Chi se li mangia e chi controlla che vada tutto bene?

 

Dove vengono macellate le decine di migliaia di cinghiali che vengono uccisi ogni anno dalle oltre 200 squadre di cinghialisti che risultano iscritte in Regione Umbria, e con quali controlli?

In Umbria il numero di cinghiali negli ultimi 10 anni – stima Coldiretti – è passato da circa 25/30.000 a 75/80.000” … ma questi dati non risultano da alcun documento ufficiale; chi ha contato i cinghiali umbri “vivi o morti”? Se i cinghiali come affermano in Regione devono essere “sterminati”, quanti cinghiali deve abbattere ogni ATC in un anno?

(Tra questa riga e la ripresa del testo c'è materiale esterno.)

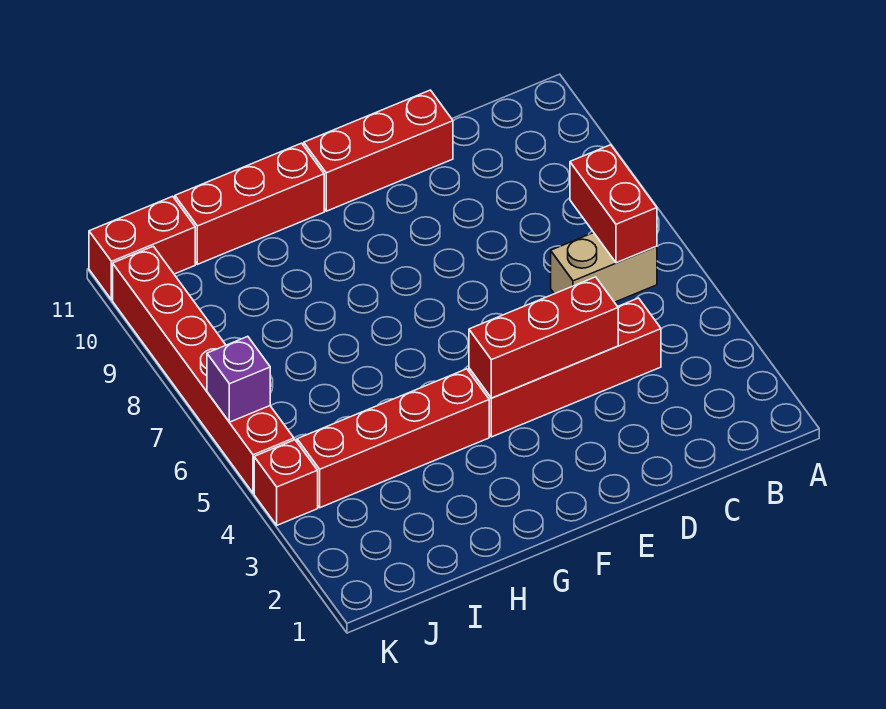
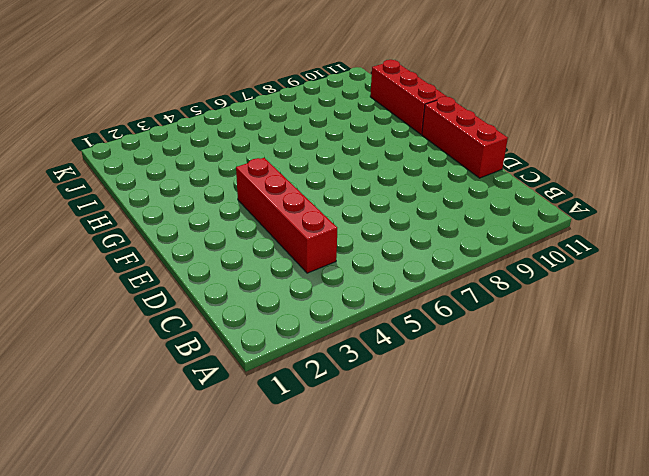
none -> tan brick B6:C6 level 1
none -> red brick G4:J4 level 1

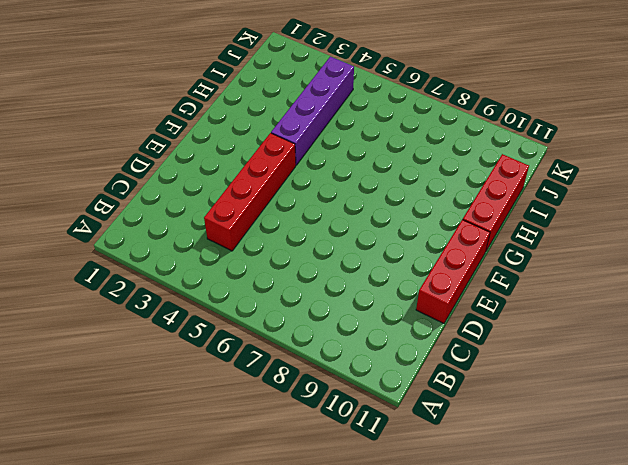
purple brick G4:J4 level 1 -> red brick G4:J4 level 1
none -> tan brick B6:C6 level 1
none -> red brick J11:K11 level 1

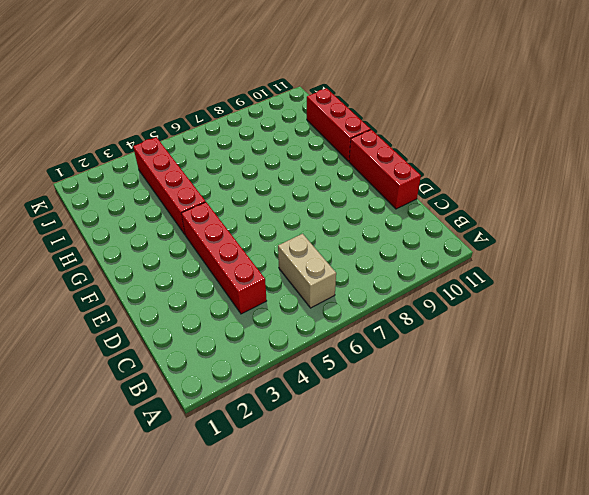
none -> red brick J11:K11 level 1
none -> red brick K4 level 1

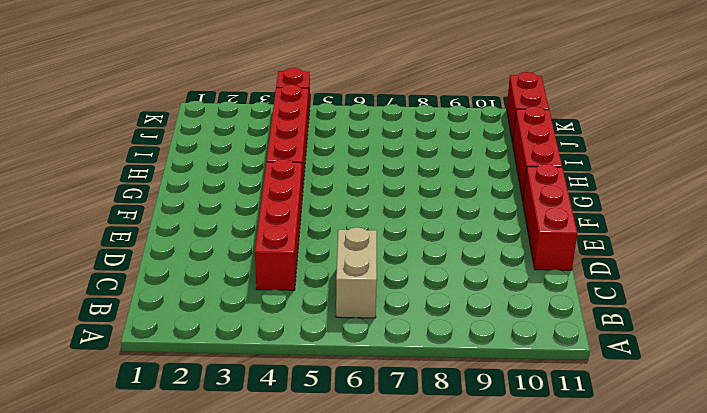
none -> red brick K5:K10 level 1
none -> red brick B6:B7 level 2

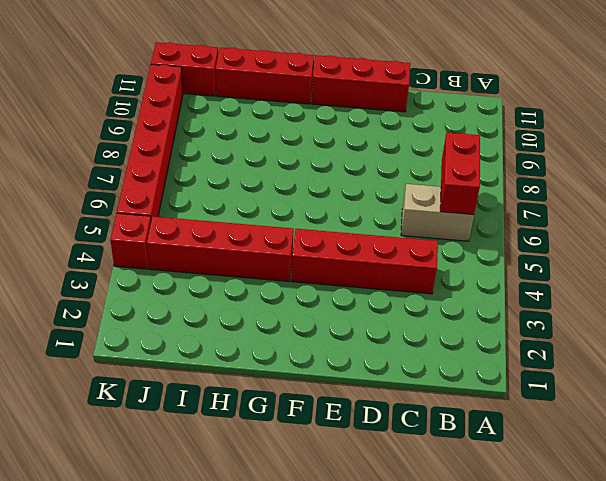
none -> red brick D4:F4 level 2
none -> purple brick K6 level 2

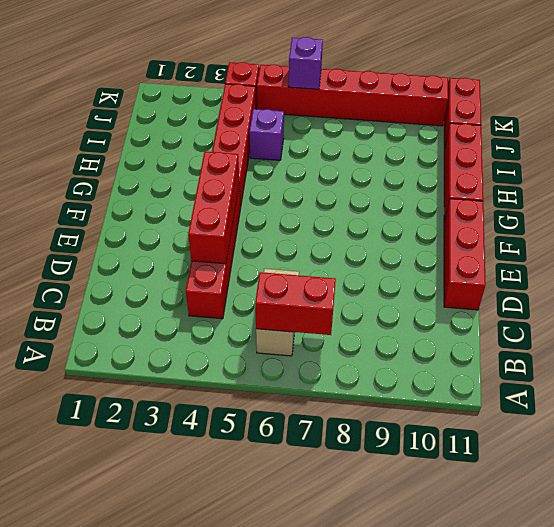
purple brick I5 level 1 -> none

Problemi di matematica semplice ma nessuno fornisce dati certi, nemmeno gli ATC sulle squadre di cinghialisti, sulle battutte effettuate e sui cinghiali che vengono uccisi dalle 208 squadre di cinghialisti umbri (…e non solo, perché arrivano anche da altre regioni pure lontane e persiono dall’estero per fare braccate) e regolarmente denunciati.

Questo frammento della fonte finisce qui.